Going against the flow: Revealing the QCD degrees of freedom in hadronic collisions

TL;DR

This paper compares hydrodynamic and microscopic models in high-energy collisions, revealing that microscopic models can predict negative elliptic flow in small systems, offering new insights into strong interaction degrees of freedom.

Contribution

It demonstrates that microscopic models can produce negative elliptic flow in small collision systems, challenging hydrodynamic expectations and providing a new way to probe QCD degrees of freedom.

Findings

Microscopic models predict negative elliptic flow in small systems.

Negative elliptic flow linked to string interactions and finite interaction range.

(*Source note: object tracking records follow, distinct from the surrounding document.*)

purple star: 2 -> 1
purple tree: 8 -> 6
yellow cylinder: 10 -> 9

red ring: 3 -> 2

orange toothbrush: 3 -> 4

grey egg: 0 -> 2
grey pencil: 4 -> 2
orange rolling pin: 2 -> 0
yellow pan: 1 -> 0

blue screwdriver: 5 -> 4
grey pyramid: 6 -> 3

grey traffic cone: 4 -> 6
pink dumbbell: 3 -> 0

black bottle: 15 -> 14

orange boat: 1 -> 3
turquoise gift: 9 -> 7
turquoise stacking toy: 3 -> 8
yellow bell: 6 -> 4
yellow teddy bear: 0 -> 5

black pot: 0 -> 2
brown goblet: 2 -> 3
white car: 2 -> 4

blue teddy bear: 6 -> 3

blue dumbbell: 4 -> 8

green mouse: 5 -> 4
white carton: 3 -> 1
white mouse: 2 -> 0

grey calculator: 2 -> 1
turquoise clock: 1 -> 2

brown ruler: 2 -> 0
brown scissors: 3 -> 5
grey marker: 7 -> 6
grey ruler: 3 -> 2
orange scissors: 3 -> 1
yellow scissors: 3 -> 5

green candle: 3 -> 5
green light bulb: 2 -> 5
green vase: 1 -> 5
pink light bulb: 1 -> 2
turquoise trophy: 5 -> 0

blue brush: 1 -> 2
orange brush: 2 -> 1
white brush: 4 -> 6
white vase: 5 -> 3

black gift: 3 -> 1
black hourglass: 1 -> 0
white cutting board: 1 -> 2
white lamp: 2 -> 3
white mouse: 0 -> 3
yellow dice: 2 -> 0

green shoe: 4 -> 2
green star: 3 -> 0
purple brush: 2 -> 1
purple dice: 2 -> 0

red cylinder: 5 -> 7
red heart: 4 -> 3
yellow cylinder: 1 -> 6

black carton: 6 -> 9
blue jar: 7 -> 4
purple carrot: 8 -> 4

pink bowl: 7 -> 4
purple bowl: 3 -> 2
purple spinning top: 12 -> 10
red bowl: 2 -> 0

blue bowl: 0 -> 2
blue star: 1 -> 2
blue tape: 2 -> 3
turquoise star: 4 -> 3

Experimental measurement of flow sign can reveal underlying QCD dynamics.

Abstract

In collisions between heavy nuclei, such as those at the Large Hadron Collider (LHC) at CERN, hydrodynamic models have successfully related measured azimuthal momentum anisotropies to the transverse shape of the collision region. For an elliptically shaped interaction area, the hydrodynamic pressure gradient is greater along the minor axis, resulting in increased particle momentum in that direction - a phenomenon known as positive elliptic flow. In this paper, we demonstrate that in smaller systems, such as proton-proton and peripheral ion-ion collisions, microscopic models for final state interactions, can produce anisotropies where the elliptic flow is negative - that is, the momentum is largest along the major axis, contrary to hydrodynamic predictions. We present results from two distinct microscopic models: one based on repulsion between string-like fields and another based on effective kinetic theory. Negative elliptic flow is a solid prediction of the string interaction model while in the model based on kinetic theory it is linked to a finite interaction range. Consequently, an experimental determination of the sign of elliptic flow, will provide novel insights into the degrees of freedom governing strong nuclear interactions in high-energy collisions and the way in which they interact.